Case study #1: Injection report
Procedure: Attempted three-level lumbar discogram. The procedure was aborted because the patient began vomiting once anesthesia was initiated (62290-74). Therefore, anesthesia was discontinued.
The airway was protected and oxygen was given. The patient’s oxygen sats, which had fallen into the 80s, came back up to 98.
At that time his vital signs were stable, and he was transferred to the recovery room.
The patient will reschedule this lumbar discogram.
Coding rationale: Assign code 62290-74 (Injection procedure for discography, each level; lumbar—procedure discontinued after the administration of anesthesia) to reflect the administration of the anesthesia for the scheduled discograms, although none of them were attempted.
Case study #2: Thoracic facet arthropathy
Operation: Right T3 through T6 thoracic facet median branch nerve block with fluoroscopic localization.

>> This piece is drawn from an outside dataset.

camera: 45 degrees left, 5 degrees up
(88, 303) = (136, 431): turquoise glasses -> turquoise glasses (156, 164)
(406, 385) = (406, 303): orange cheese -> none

Operative procedure: The patient was brought to the operating room and placed in the prone position. Anesthesia and monitoring were applied. I observed an adequate scout view of the thoracic spine.
The thoracic region was prepped and draped in the usual sterile fashion (1% preservative-free lidocaine was used for local throughout using a 22-gauge spinal needle for the procedure).

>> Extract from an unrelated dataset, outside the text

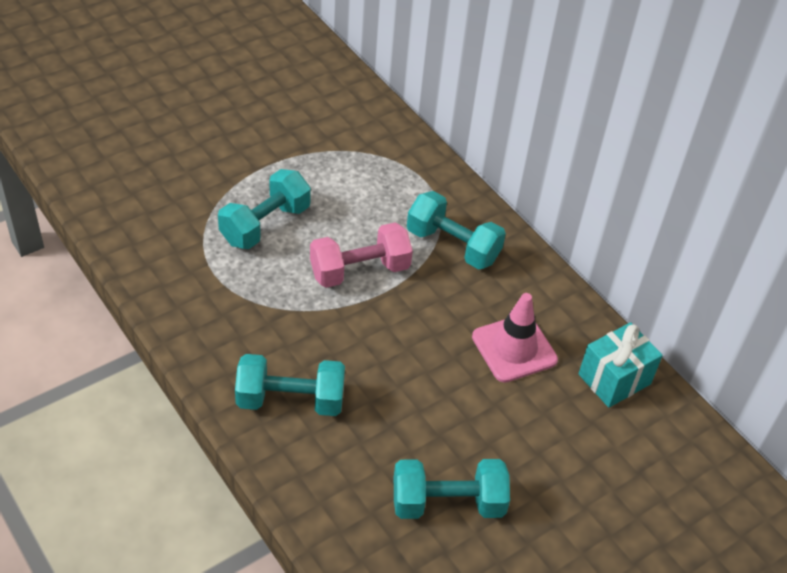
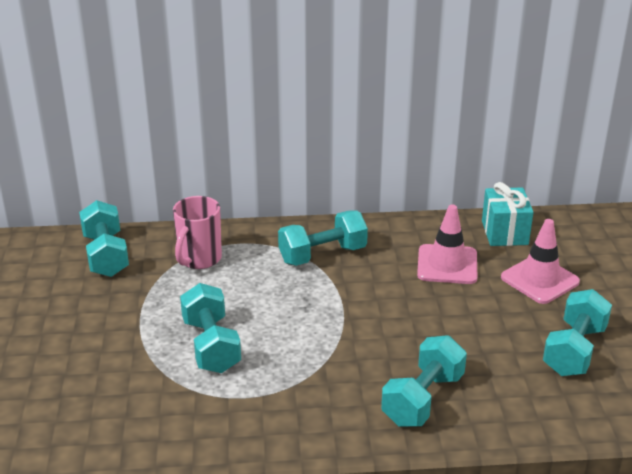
camera: 55 degrees left, 15 degrees down
(336, 103) = (106, 255): none -> turquoise dumbbell
(359, 271) = (310, 311): pink dumbbell -> none
(378, 164) = (199, 259): none -> pink mug
(550, 437) = (539, 280): none -> pink traffic cone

The area of pain in the thoracic region was localized with fluoroscopy from T3 through T6 (76005).
On the right side, the needle was advanced with a 3-c. syringe of lidocaine attached.
It was placed in the medial aspect of the T3, where the median branch lies. It was then advanced to T4, T5, and T6. At each level, 1.5 cc of 0.5% bupivacaine was injected using 20 mg of DepoMedrol in toto (64470-RT, 64472-RT, 64472-RT).
The plan was to perform similar treatment on the left side. However, the patient had a degree of emesis and began coughing. She also moved in such a way that the needle could not hold this position.
Therefore, the procedure on the left was aborted.
The patient was placed on a stretcher and brought to the recovery room awake, alert, and in good condition.
Coding rationale: Assign codes 64470-RT, 64472-RT x2, and 76005 to report the completed procedures.
Do not report the scheduled left-side procedures, because they were not attempted. Modifiers -52, -73, or -74 are not necessary because no procedures were discontinued.